The proposal, which was approved by the Faculty Senate’s executive committee, would allow the university to place any university employee on “investigative leave” and confiscate their office keys and email access before an investigation is concluded.

The changes will not be approved by the senate, but its input — to endorse or not to endorse the policy change – will be considered by Human Resources and the Office of Equal Employment Opportunity.

The policy defines investigative leave as a “mandated leave that removes an employee from the University pending the outcome of an internal investigation of alleged behaviors and/or actions that may violate University policy, rules and/or employment expectations.”

According to the latest draft of the proposed policy, employees placed on investigative leave can be expected to surrender their WSU ID, keys, and other university property or information “as deemed appropriate” pending the outcome of an investigation.

Additionally, employees placed on investigative leave can have access to their university emails and computers revoked. The draft also says the employee is expected to maintain confidentiality regarding the investigation.

Several senators voiced objections to details of the proposed investigative leave policy.

Doug English, a senator from the chemistry department, voiced concern over the possibility of wrongful accusations.

“If somebody just doesn’t like that individual, and accused them of theft, for instance, what protects that person if they’re wrongly accused?” English said.

Director of Human Resources Judy Espinoza said an employee may be spared from investigative leave if the accusations don’t involve a “threatening” work environment.

“It depends on what people are saying. You definitely have to find out — is it credible?” Espinoza said. “There’s a lot of fact-finding.”

George Dehner, a senator from the history department, said there was no need for faculty placed on investigative leave to be barred from their offices and email accounts.

Faculty don’t have, generally, proprietary information to the university,” Dehner said.
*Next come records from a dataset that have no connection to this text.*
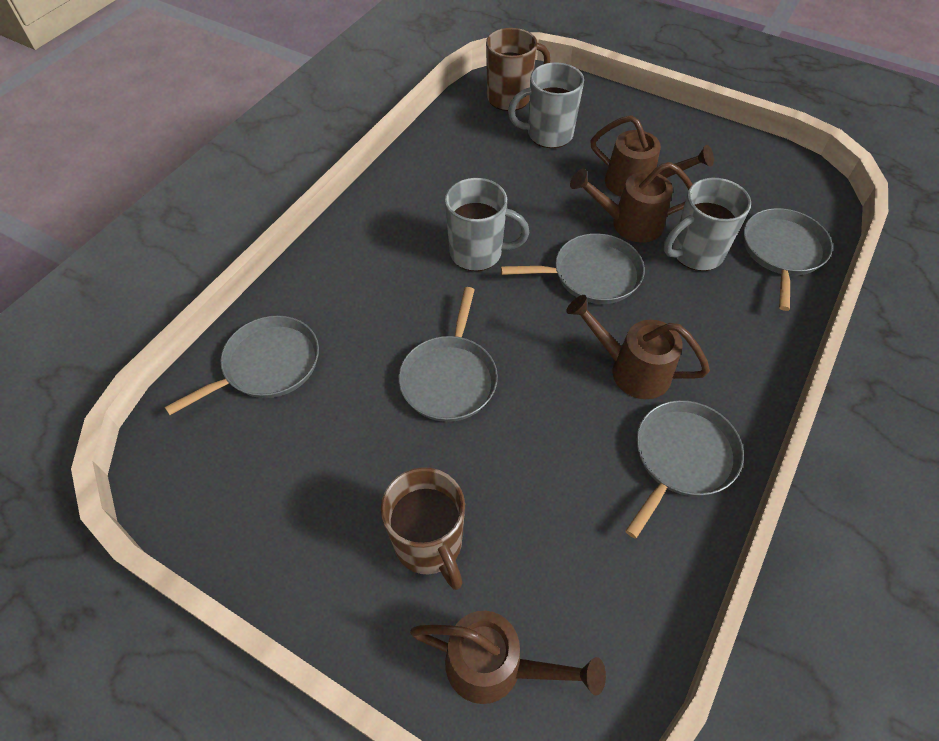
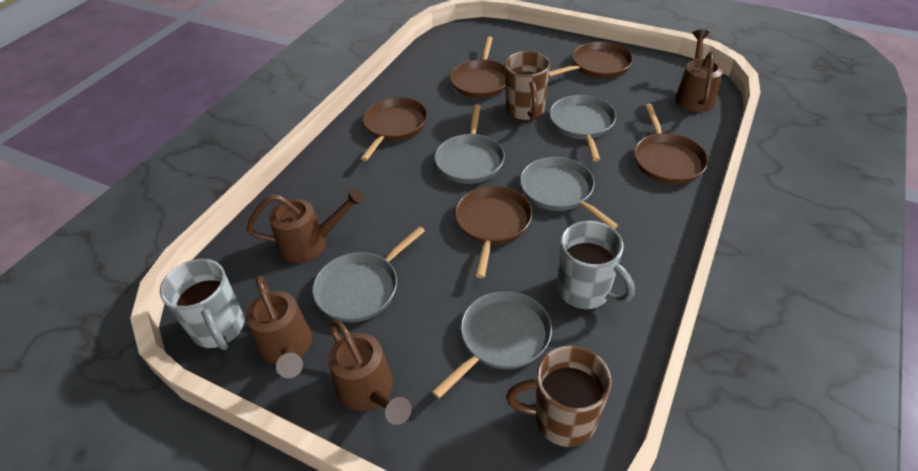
brown pan: 0 -> 5
grey mug: 3 -> 2

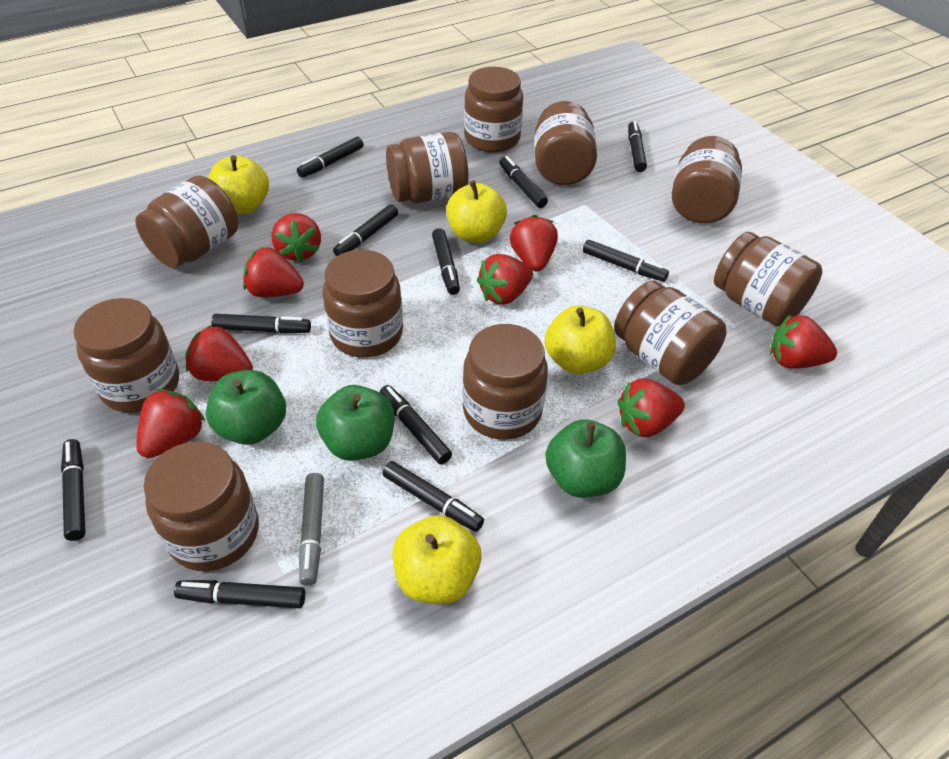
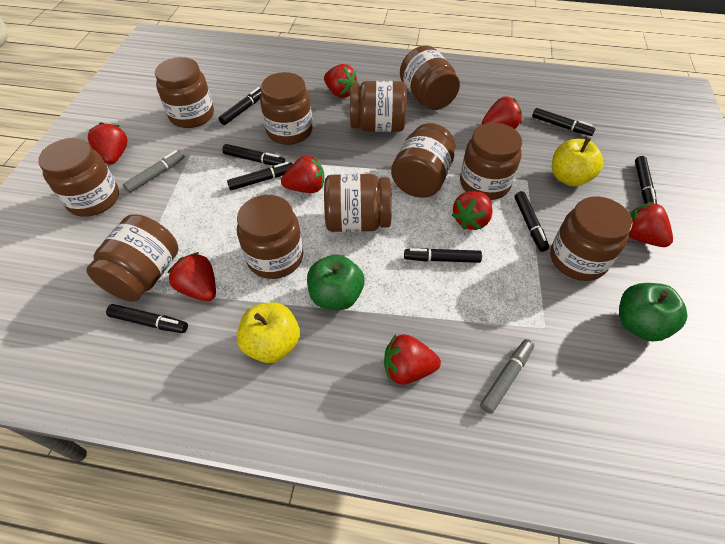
black marker: 11 -> 8
green apple: 3 -> 2
grey marker: 1 -> 2
yellow apple: 4 -> 2

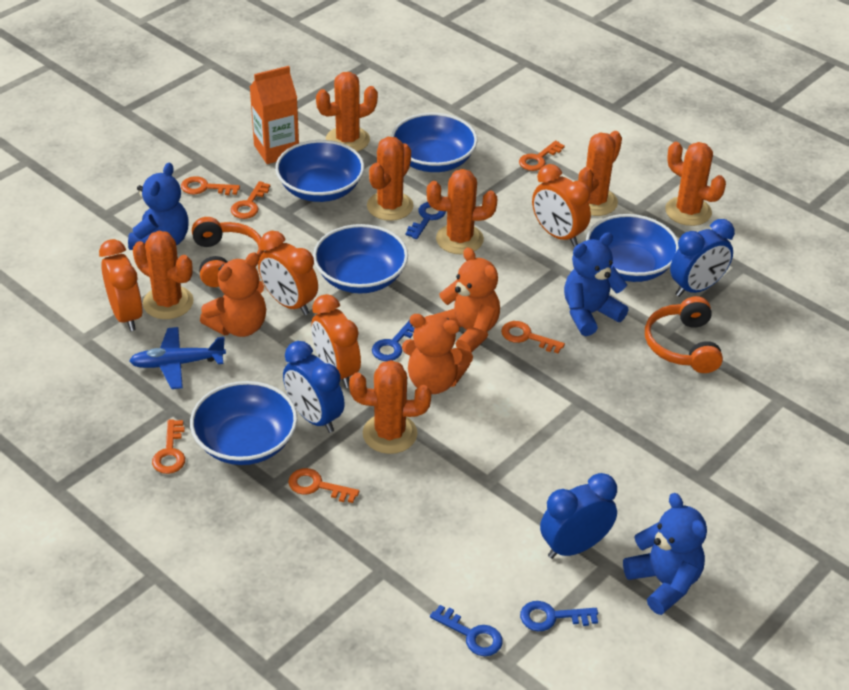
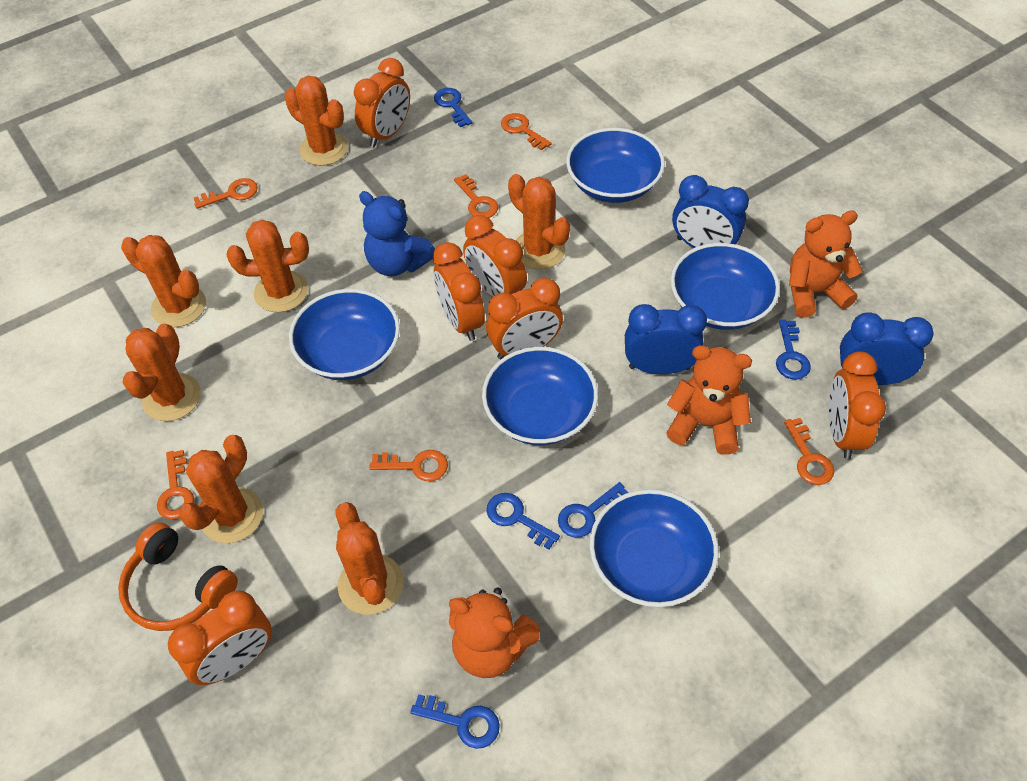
blue key: 4 -> 5
blue plane: 1 -> 0
blue teddy bear: 3 -> 1
orange carton: 1 -> 0
orange clock: 4 -> 6
orange headphones: 2 -> 1

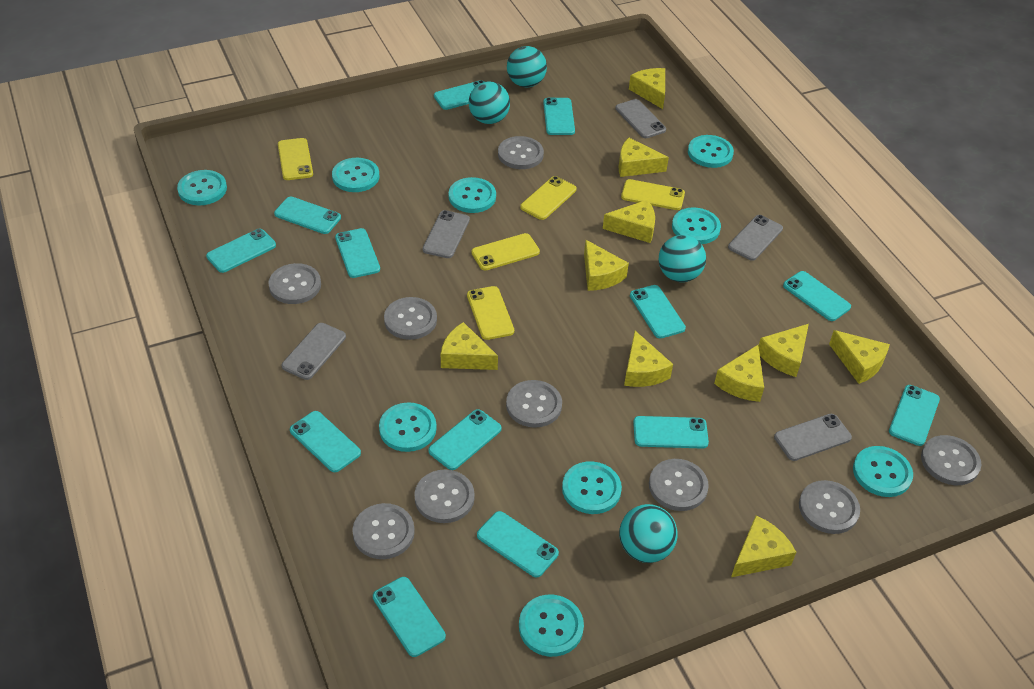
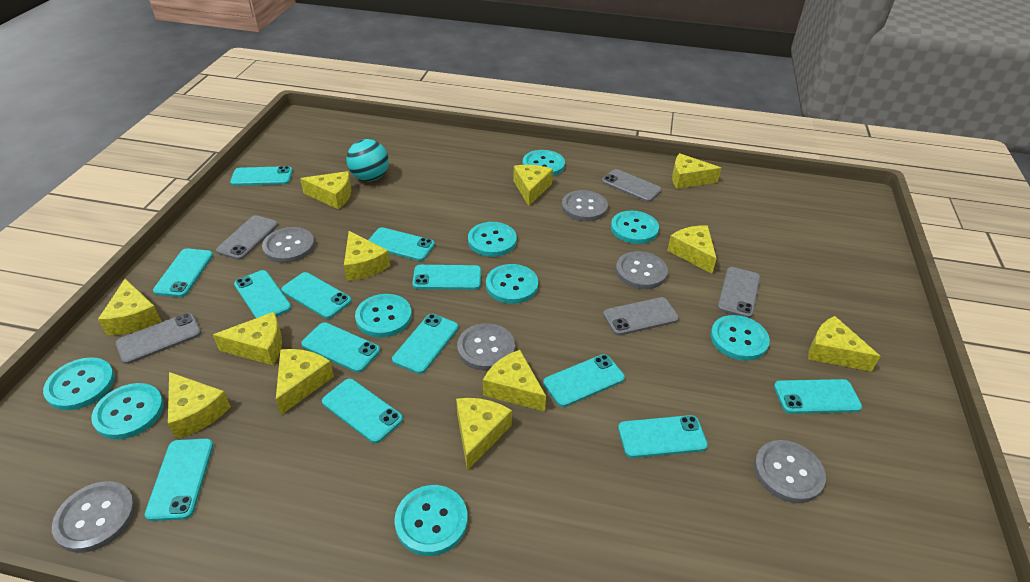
grey button: 9 -> 6
turquoise ball: 4 -> 1
yellow cheese: 10 -> 12
yellow phone: 5 -> 0

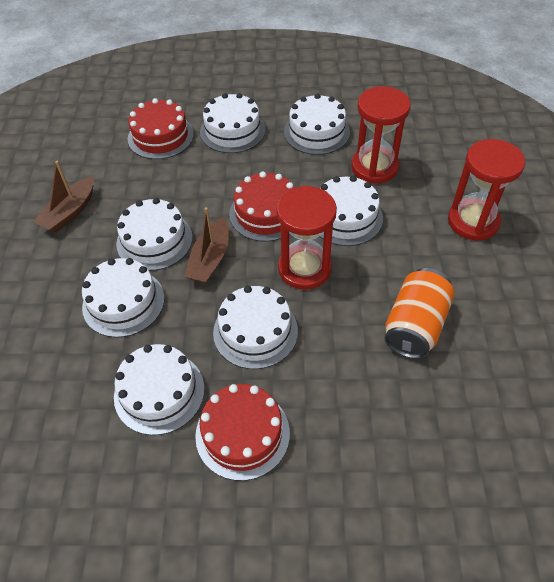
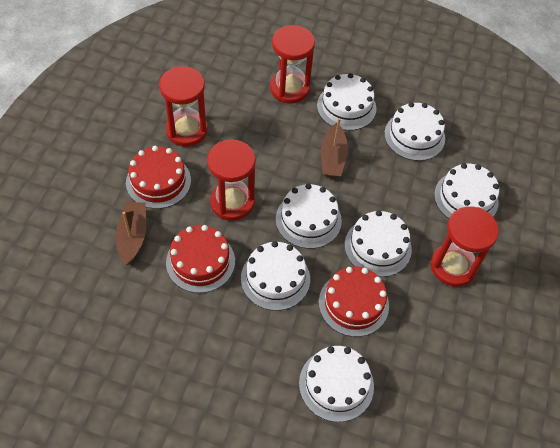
orange can: 1 -> 0
red hourglass: 3 -> 4

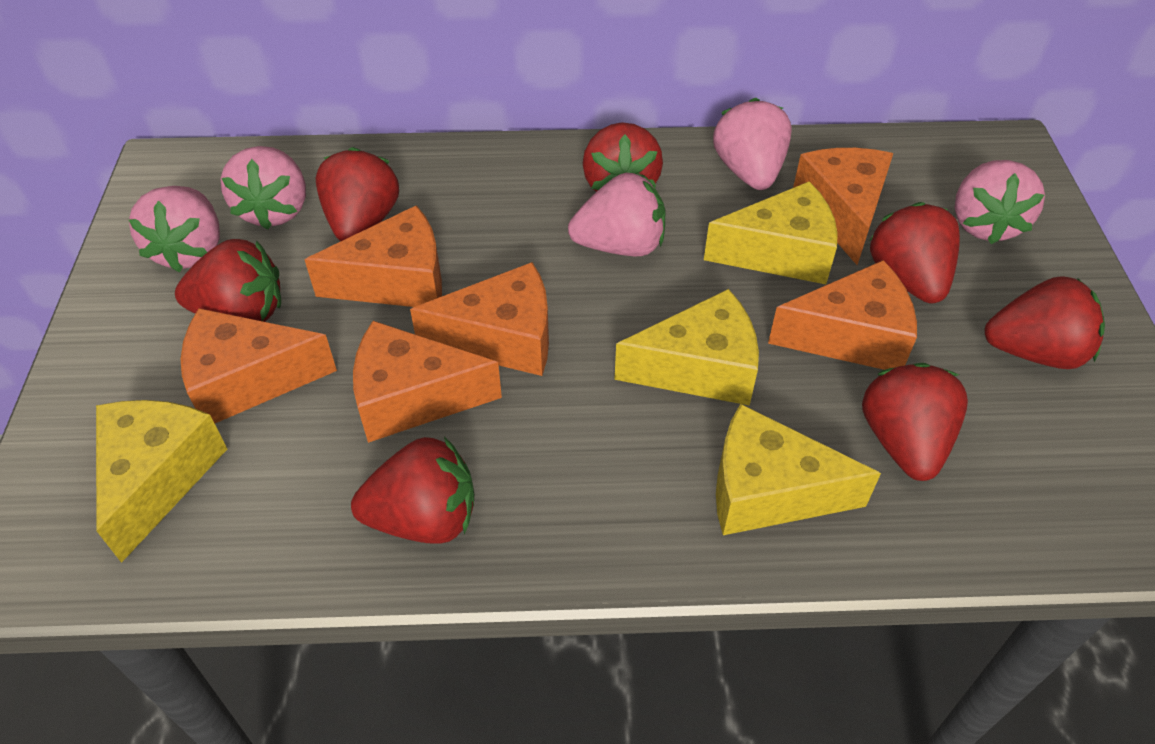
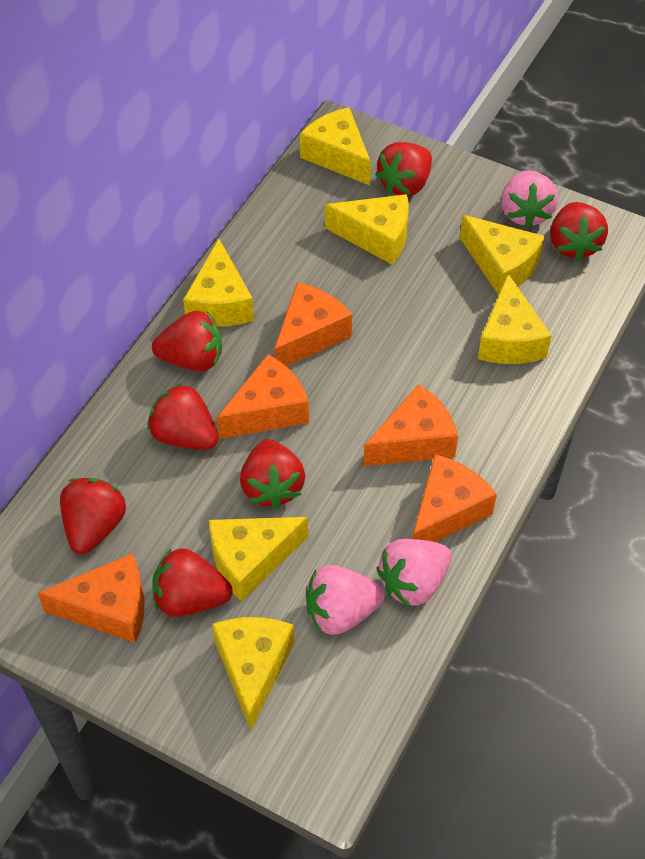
orange cheese: 6 -> 5
pink strawberry: 5 -> 3
yellow cheese: 4 -> 7

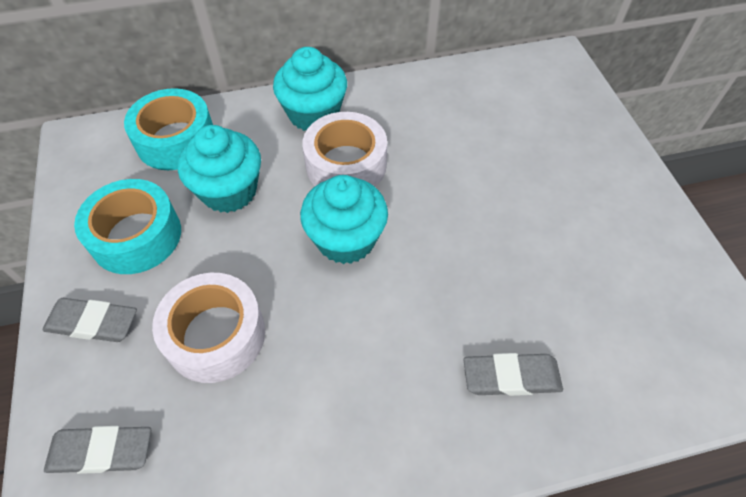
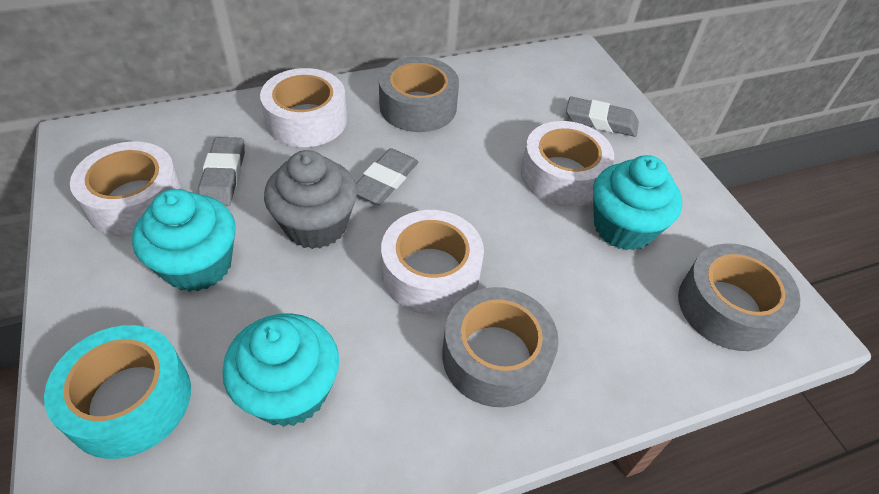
grey cupcake: 0 -> 1
grey tape: 0 -> 3
turquoise tape: 2 -> 1
white tape: 2 -> 4

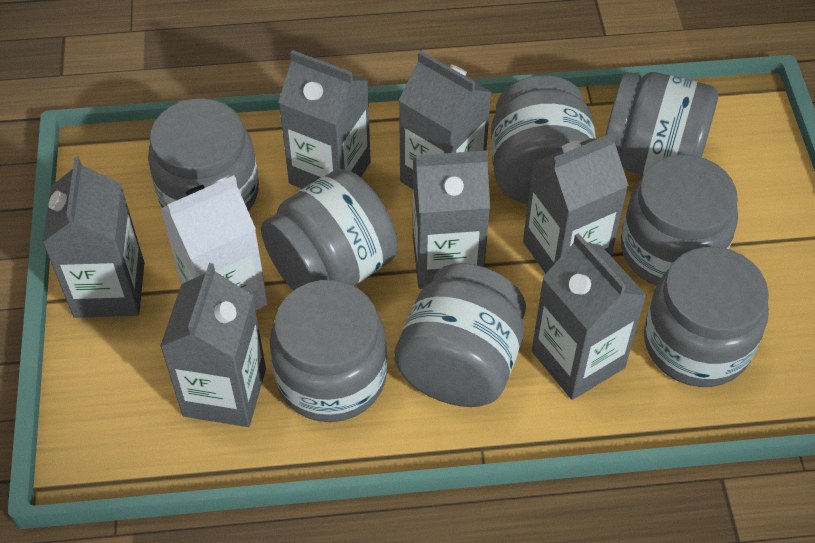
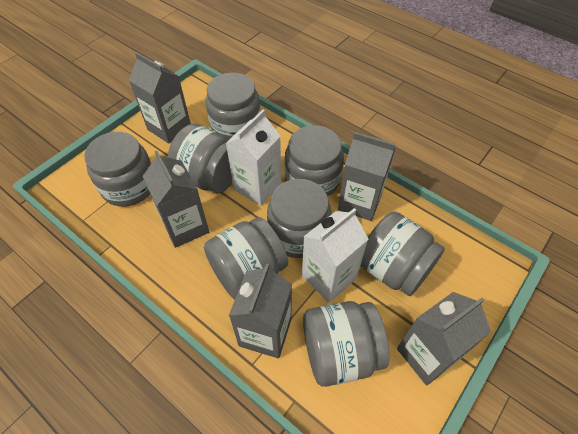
grey carton: 7 -> 5
white carton: 1 -> 2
Espinoza said the decision to deny a faculty member access to their office depends on the violation they are accused of.

“There would be times where you would not want them to be accessing information that belongs to the university,” Espinoza said.

Dehner said the confiscation seems to be the default approach by the university when an employee is placed on investigative leave.

“It seems to be a default process that removal from the university means removal from your office and email,” Dehner said.

Espinoza said sometimes employees are placed on investigative leave to remove them from an unsafe work environment, and that the Human Resources department struggles with the negative connotation that comes with the term “investigative leave.”

“Sometimes we might be placing someone on investigative leave  …  to protect them,” Espinoza said.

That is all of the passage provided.